Looking Back at the Future

Sometime in 1989, Kurt Busiek, who had up until recently been my agent, called me from his new position at Marvel Comics. They were planning on taking another crack at a Science Fiction comic book, and they were going to put two twists on the genre. First, it was going to be written by real, professional, established Science Fiction writers. Second, it was going to be a shared universe – where all of the writers got to basically play in the same sandbox.

And he wanted me to write the opening story for the series.

Why me?

Open Space, Issue #1. Lead story by yours truly, set in a bleak near-future.

“Because you’re extraordinarily good at near futures,” he told me.

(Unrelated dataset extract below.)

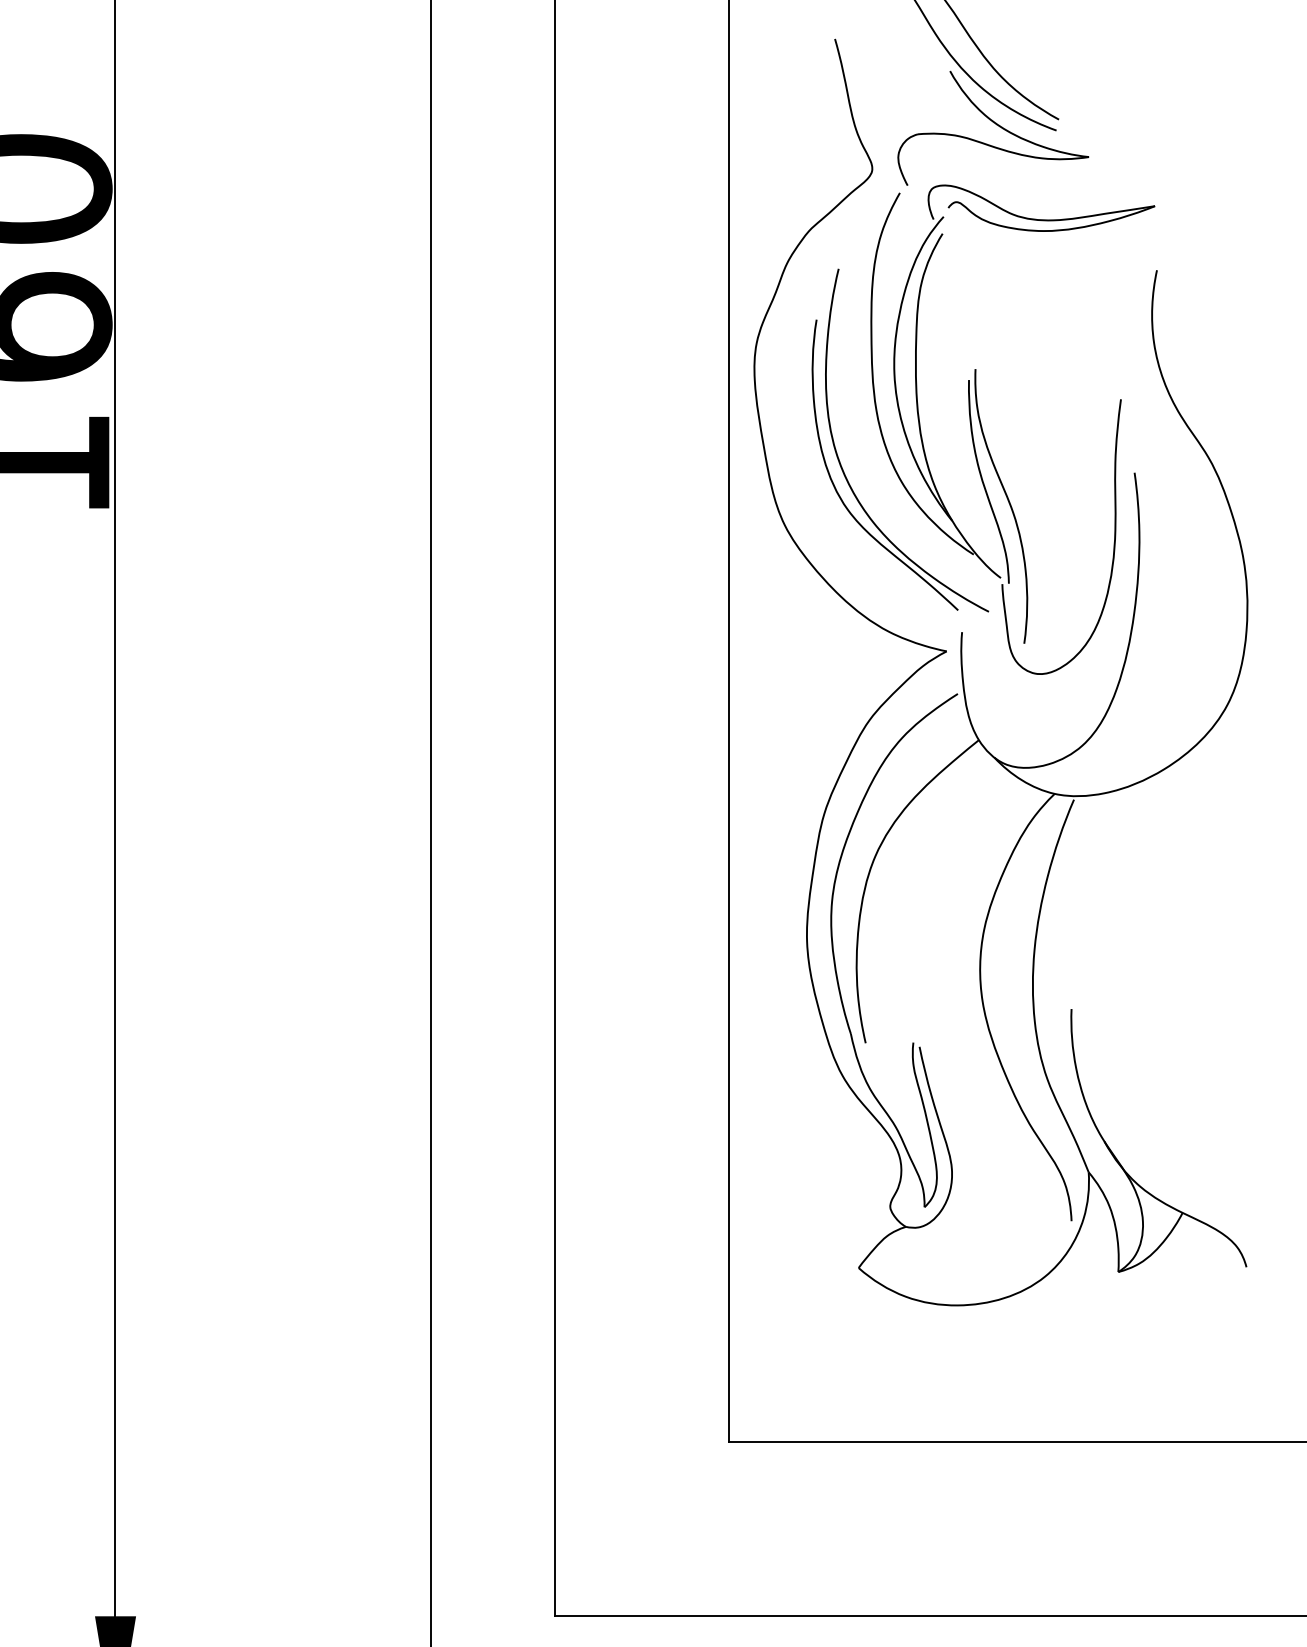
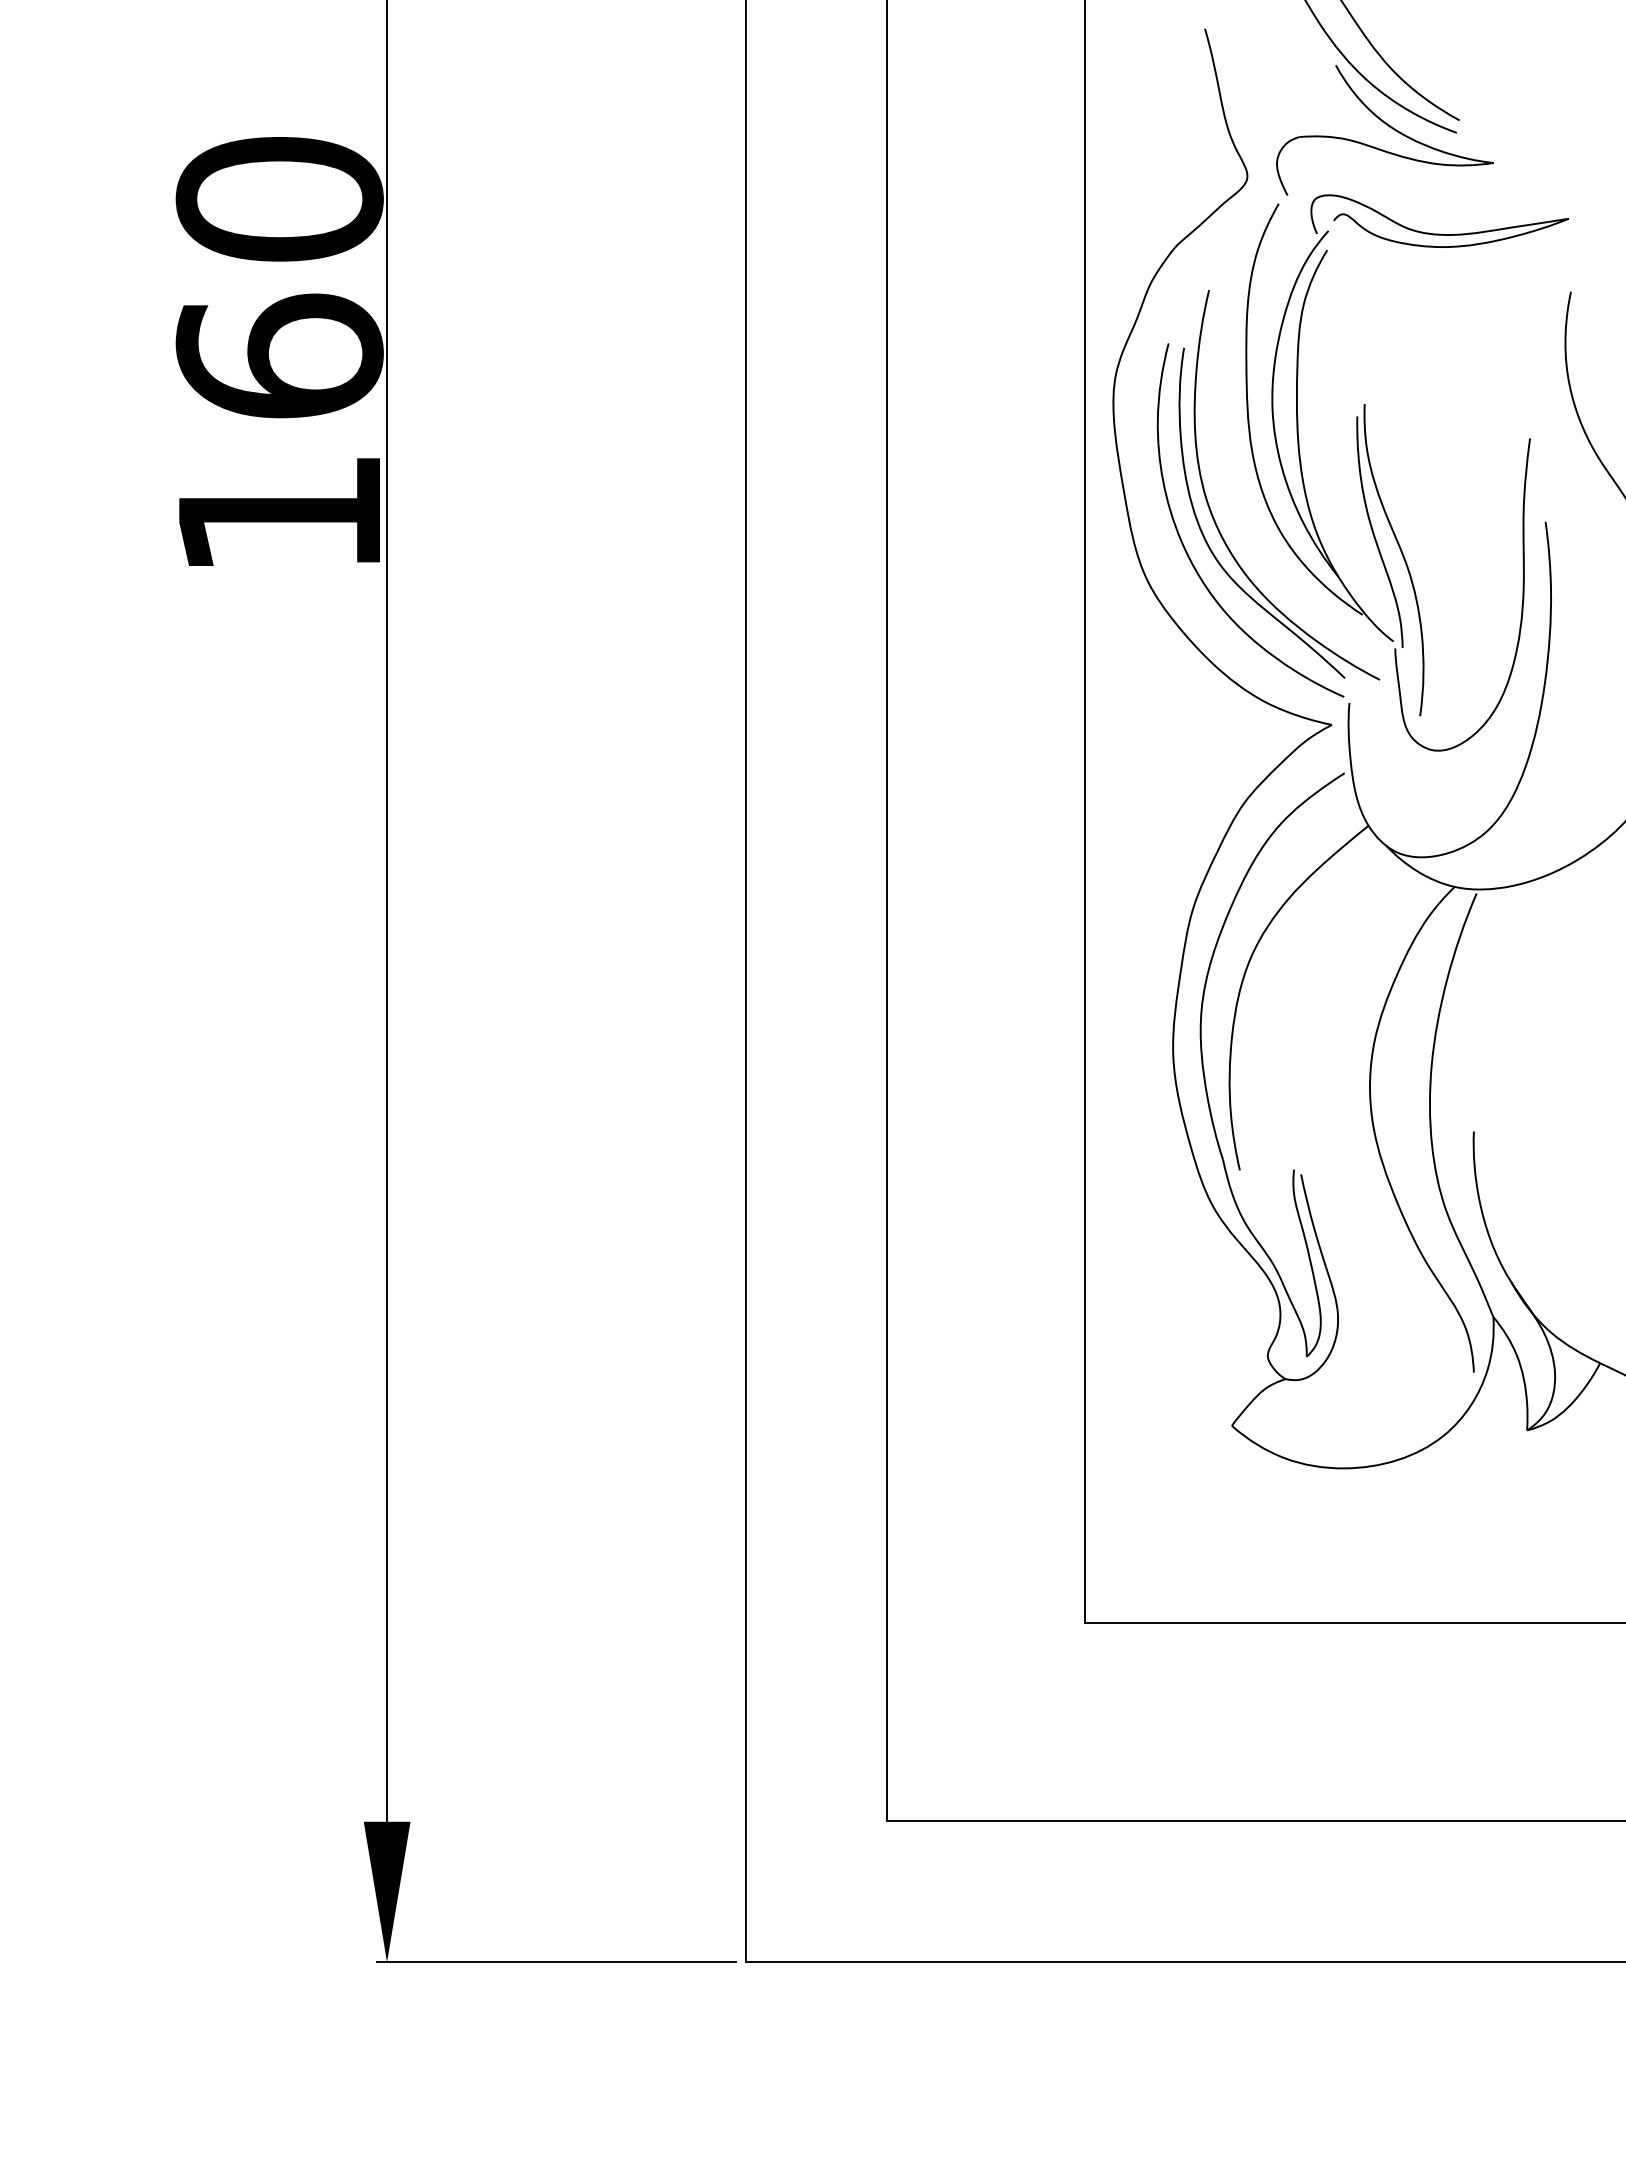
curve: (819, 498) -> (1187, 551), added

And the near future is where Open Space, as the comic would come to be known, began.

By that point in my career I had published A Death of Honor and The Company Man, both of which posited rather gloomy near futures and skated near the thin ice that could plunge one into cyberpunk (although I never considered them that, many readers did – after I thought about it, I suppose they were pre-cyberpunk in a way).

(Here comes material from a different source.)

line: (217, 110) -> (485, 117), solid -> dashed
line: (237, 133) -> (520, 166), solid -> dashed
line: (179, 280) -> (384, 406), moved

So over the ensuing years, you might wonder how some of my near-future predictions came out, seeing as how we just passed the 25th anniversary of the publication of Honor. Answer is, there were some things here and there in both books that kind of hit near some marks if you stretched it a bit.

But nothing like what has been happening in the past few months with the Pembroke Hall novels.

It all started in December, when an article appeared in Forbes online, accompanied by a couple of remarkable videos. The title was “Nanotechnology May Lead To The End Of Laundry“, and I’m certain that a lot of people thought it was gosh-wow — except for the people who had read Ferman’s Devils and/or Boddekker’s Demons during the fifteen minutes they were in print.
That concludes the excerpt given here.